1987 short story collection by Australian author John Sligo

Final Things is a 1987 story collection by the Australian/New Zealand author John Sligo, originally published in Australia by Penguin.

The collection consists of 3 novellas, titled "A New Eden?", "Going Home", and "Burnham Camp".

It was the winner of the 1988 New South Wales Premier's Literary Awards, Christina Stead Prize for Fiction.

==Synopsis==
Each of the novellas in this collection deals with the conflicts and consequences that arise in small, conservative New Zealand communities when outsiders move in.

==Critical reception==
In The Sydney Morning Herald, a reviewer commented about the stories that "All three are crafted with skill and a particular sensitivity to the undercurrents of everyday life."
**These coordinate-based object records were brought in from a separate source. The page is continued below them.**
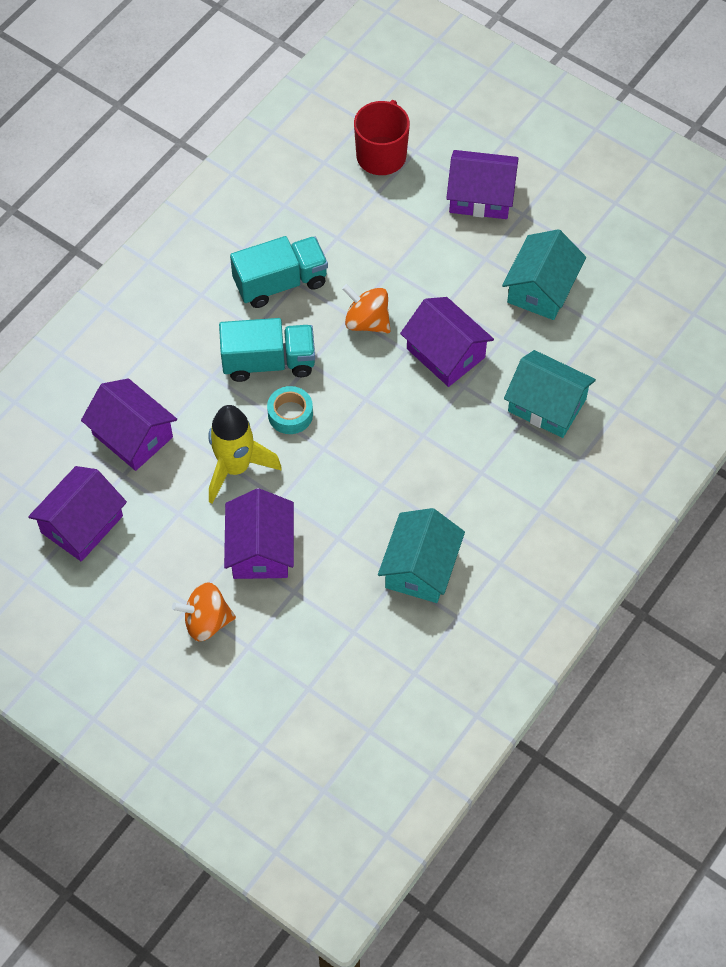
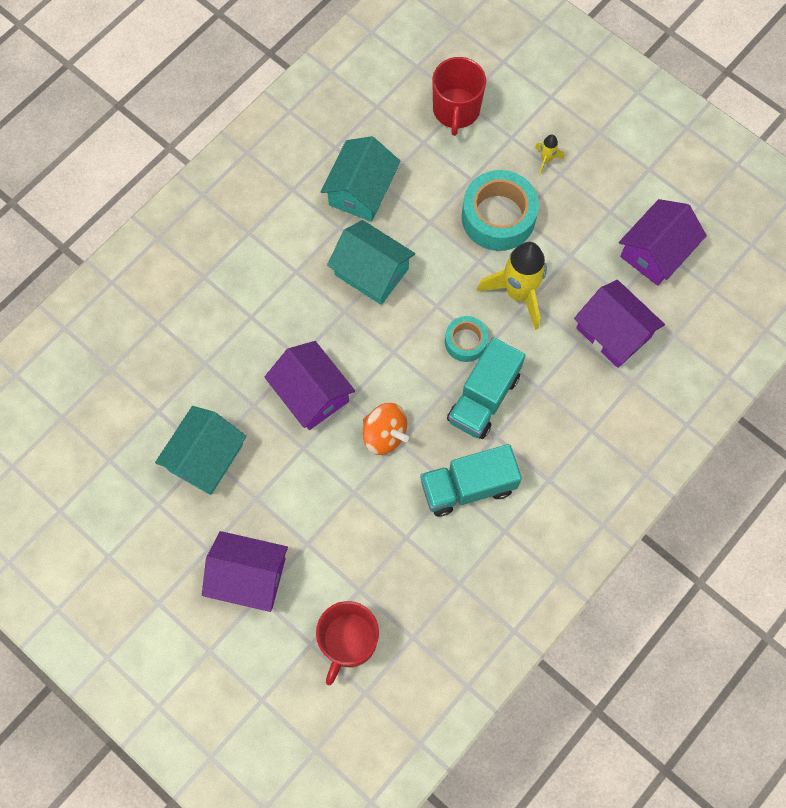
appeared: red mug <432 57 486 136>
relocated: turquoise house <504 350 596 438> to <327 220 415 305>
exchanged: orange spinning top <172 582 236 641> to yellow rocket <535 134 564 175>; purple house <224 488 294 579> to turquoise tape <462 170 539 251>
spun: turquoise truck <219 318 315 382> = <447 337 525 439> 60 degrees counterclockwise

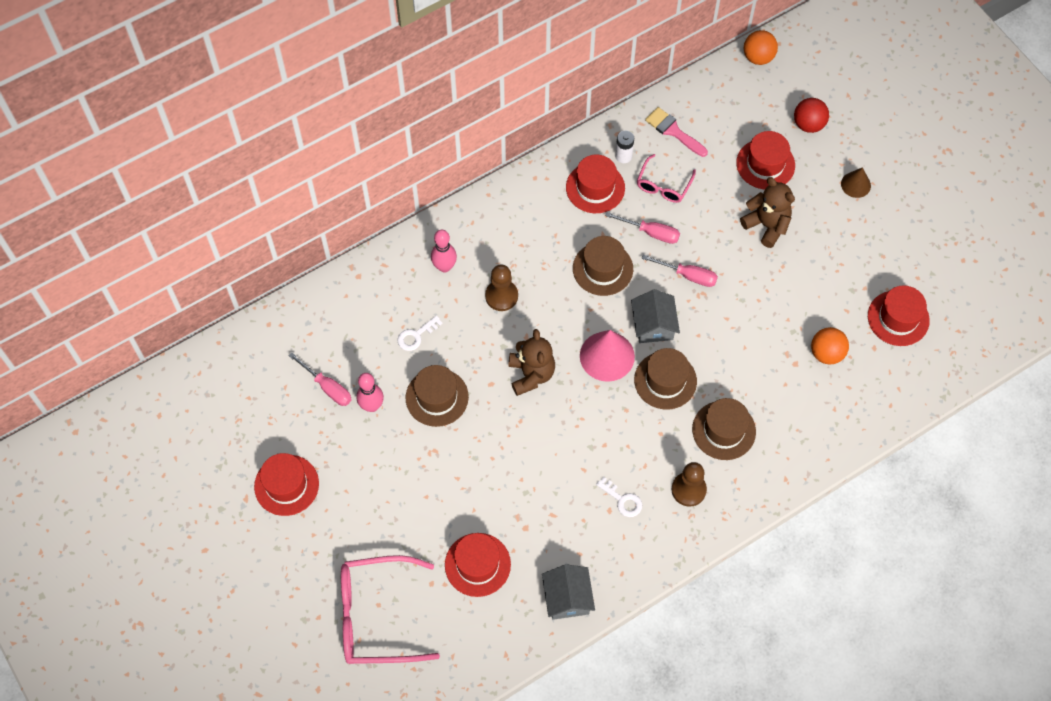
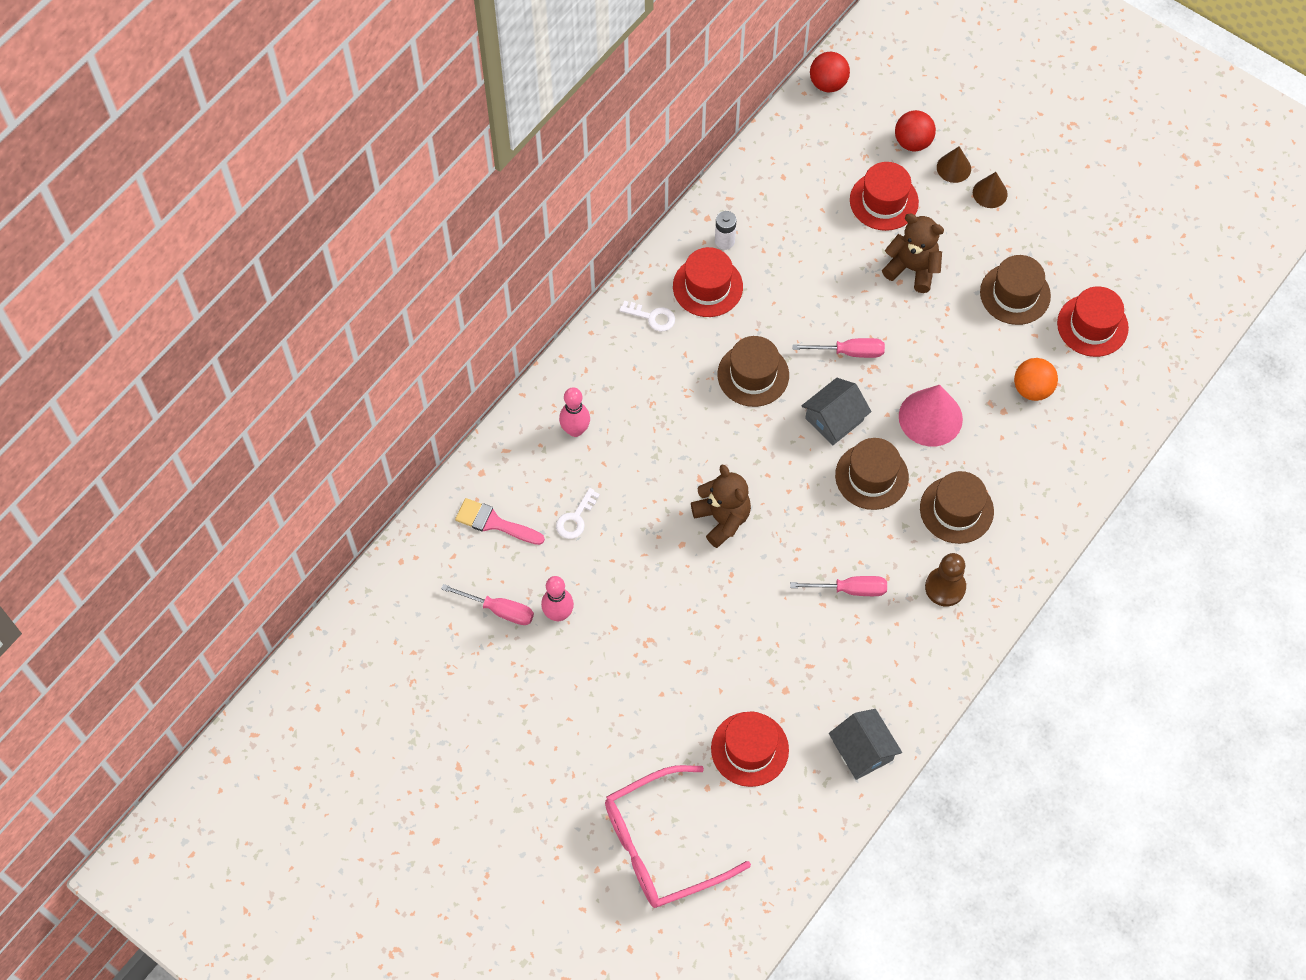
missing: red hat <254 453 319 516>; brown pawn <485 265 518 311>; pink glasses <637 154 696 203>
appeared: brown cone <937 146 971 183>
relocated: brown hat <406 365 469 427> to <980 255 1051 325>; pink cone <580 330 635 382> to <899 385 963 447>; white key <596 477 642 517> to <619 301 675 331>; pink screwdriver <605 212 680 244> to <790 576 887 596>; pink brush <645 107 708 157> to <455 498 545 545>
colour: orange ball <744 30 778 65> to red ball <810 52 850 92>
spun: grey house <631 289 680 343> = <802 378 871 446> 75 degrees clockwise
Mark Roberts, for The Age Monthly Review noted that "Sliogo has created an impressive, and for the most part, subtle triptych of the tensons which underlie contemporary New Zealand, and indeed Australian, society. Its major fault is that, at times, he feels the need to reinforce his message with signposts which, in the final instance, prove unnecessary and instrusive."

==See also==
- 1987 in Australian literature

==Notes==
- Dedication: For Annabel Ross / Hayat Mathews de Madariaga / Rose Creswell - a circle closed
- Epigraph: Nel suo profondo vidi che s'interna, / legato con amore in un volume, / cio che per l'universo si squaderna. / La forma universal di questo nodo / credo ch'io vidi, perche piu-di largo / dicendo questo, mi sento ch'io godo Dante - Paradiso XXXIII
- Author's note: The pages of experience are scattered, as Dante noted, yet joined into a coherence which creates a sense of trilogy. Characters come and go, interwoven in intention but not by plot.